Michelle G. Lee
The thing grows in my mouth overnight, in the shape of a screw the wrong way out. It is right next to my back left molar, and it hurts, bad. Mom says it is time.
Time for what? I ask. Time for you to grow your own, she says, and she guides me to the backyard, dangerous from disuse. She holds in her fist something that looks like a jjut stick, but the end has carved into it a smooth sphere of a stone. She rubs it against where it throbs. This will help with the pain, she says. Is it right there?
Yeah, I say, and the stone is cool, the feeling of mint. She massages for another few seconds and then whacks my face with it. When I come to, I spit blood and the thing.
It is a purple blue, a sharp tooth. I cup it in my palm, and it shakes like a cold animal. Oh my god, I say.

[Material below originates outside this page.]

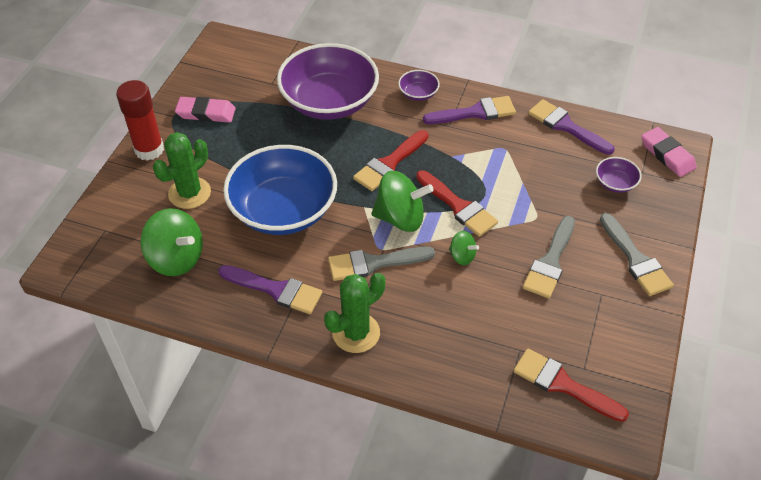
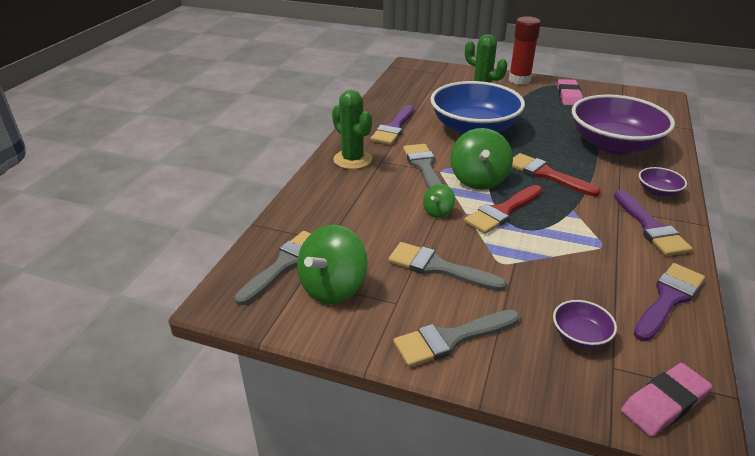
camera: 90 degrees right, 15 degrees down
(176, 258) = (419, 94): green spinning top -> green spinning top (333, 287)
(563, 384) = (285, 264): red brush -> grey brush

Hand it over, she says. Remember, this is both yours and you.
She gives me a shovel ready to share tetanus and has me dig a hole in overripe soil for the tooth to sleep in, and she wets the ground with pungent syrup from a dark bottle. She circles the hole and sprinkles stuff the scent of hanyak. She has me spit a few times in there, too, before she tells me to seal it with dirt. I am sweaty and exhausted. Rust flavors my throat, my hands.

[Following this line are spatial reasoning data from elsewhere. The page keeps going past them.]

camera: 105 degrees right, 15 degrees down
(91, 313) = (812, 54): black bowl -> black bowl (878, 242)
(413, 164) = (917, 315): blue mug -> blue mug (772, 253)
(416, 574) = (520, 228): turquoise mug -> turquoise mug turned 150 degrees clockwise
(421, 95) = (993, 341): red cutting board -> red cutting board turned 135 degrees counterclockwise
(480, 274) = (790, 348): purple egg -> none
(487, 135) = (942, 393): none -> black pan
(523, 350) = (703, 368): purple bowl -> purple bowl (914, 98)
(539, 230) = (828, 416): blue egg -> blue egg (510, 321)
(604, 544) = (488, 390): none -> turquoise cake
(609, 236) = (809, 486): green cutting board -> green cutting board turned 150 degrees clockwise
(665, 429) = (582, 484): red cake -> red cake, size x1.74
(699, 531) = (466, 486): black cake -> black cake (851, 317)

Your grandmother’s didn’t sprout for a decade, mine did in a year. We’ll see what this soil gives to you.
I’m not paying attention because of the pain. Are you sure I don’t need to go to the dentist? I ask. I could use some novacaine.
Your teeth are fine and you don’t need drugs, she says. She smacks my back. No drugs, you hear?

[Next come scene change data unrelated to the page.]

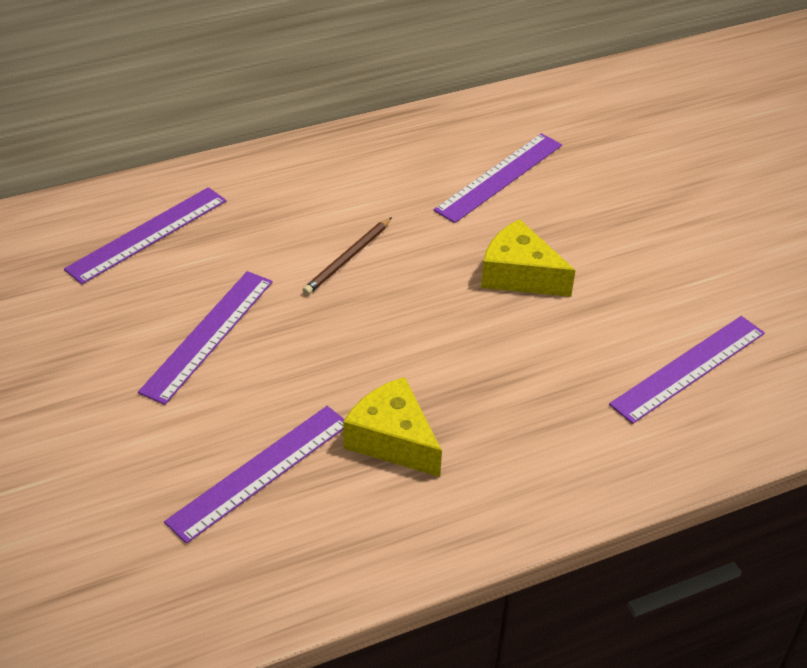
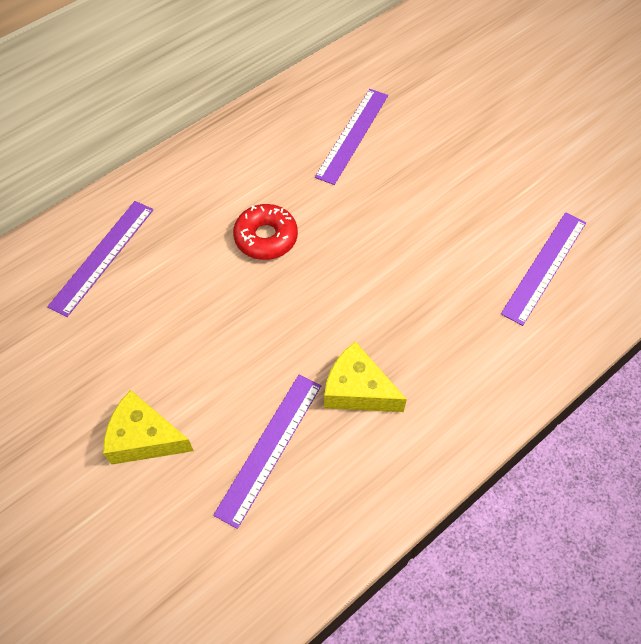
camera: 15 degrees left, 15 degrees up
(207, 335) = (184, 336): purple ruler -> none
(347, 258) = (266, 237): brown pencil -> red donut
(519, 275) = (397, 218): yellow cheese -> yellow cheese (144, 438)

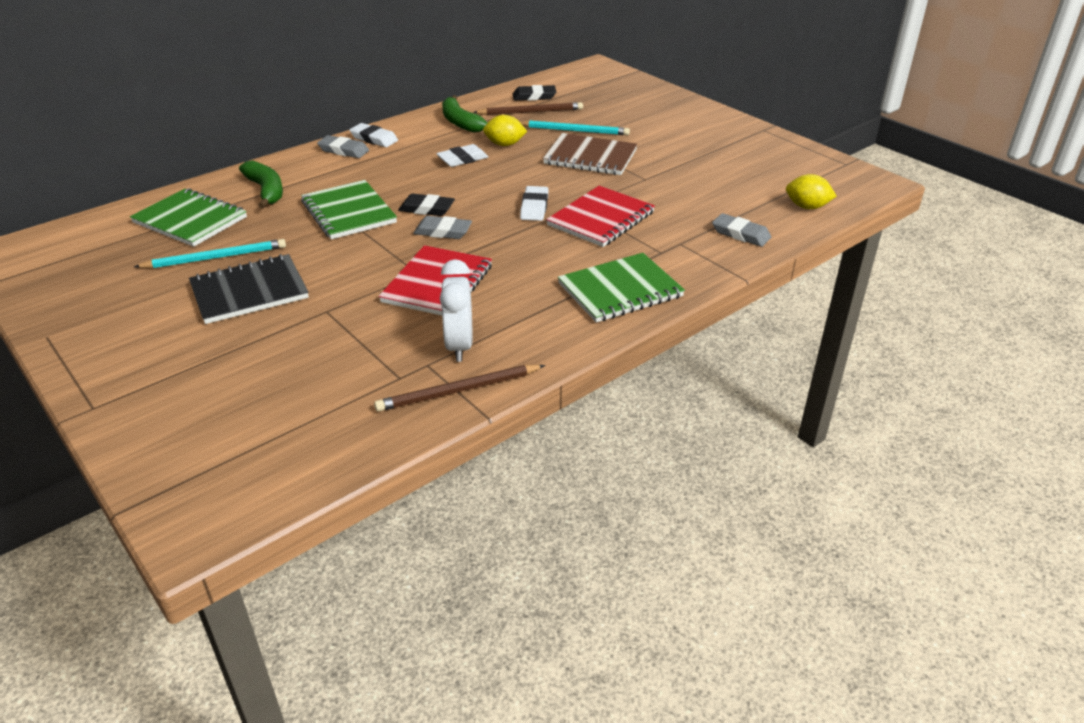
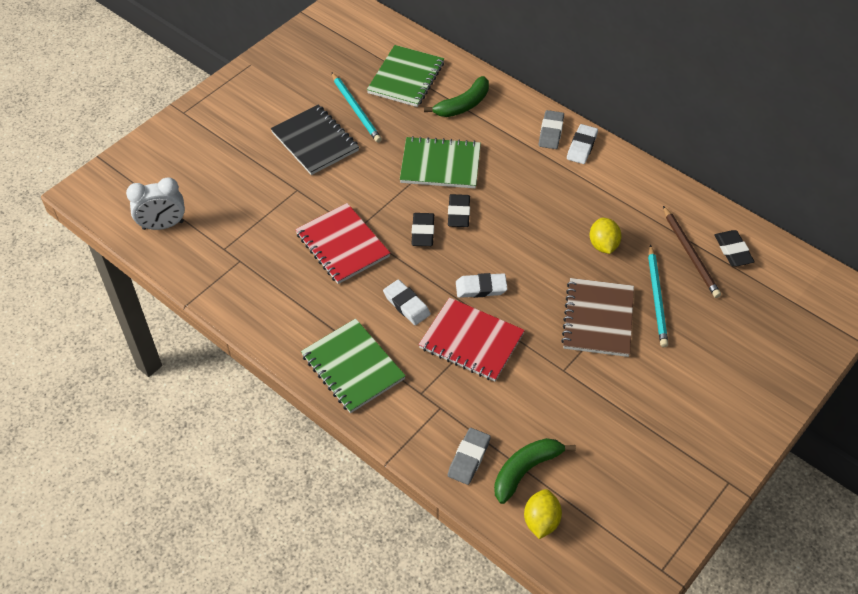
camera: 80 degrees right, 15 degrees up
(348, 212) = (440, 165): green notebook -> green notebook turned 45 degrees clockwise
(437, 284) = (342, 245): red notebook -> red notebook turned 45 degrees clockwise
(443, 231) = (423, 232): grey eraser -> black eraser
(458, 391) = (212, 284): brown pencil -> none
(459, 346) = (263, 274): white clock -> white clock (163, 225)
(460, 122) = (641, 201): green banana -> green banana (525, 470)
(462, 159) = (560, 219): white eraser -> white eraser (406, 305)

The next morning, we drive together seven hours up north with a packed car, and I move to the Bay for college. I am gone for four years, and in my fifth year up north my mother tells me to come back home for a day.
It’s waiting for you, she says.
What is? I ask, because I have already forgotten, because I am busy working for terrible money at an expensive café, and then spending it on farmer’s markets, falling in and out of love, film screenings, a crap studio in Oakland.
Your seed, it’s just born, she says, and I remember the extraction. I thought it was her version of the tooth fairy, or one of those rituals she does sporadically, a reminder of her mudang blood. You will learn all this too, she had promised the girl me, but I never felt compelled to learn.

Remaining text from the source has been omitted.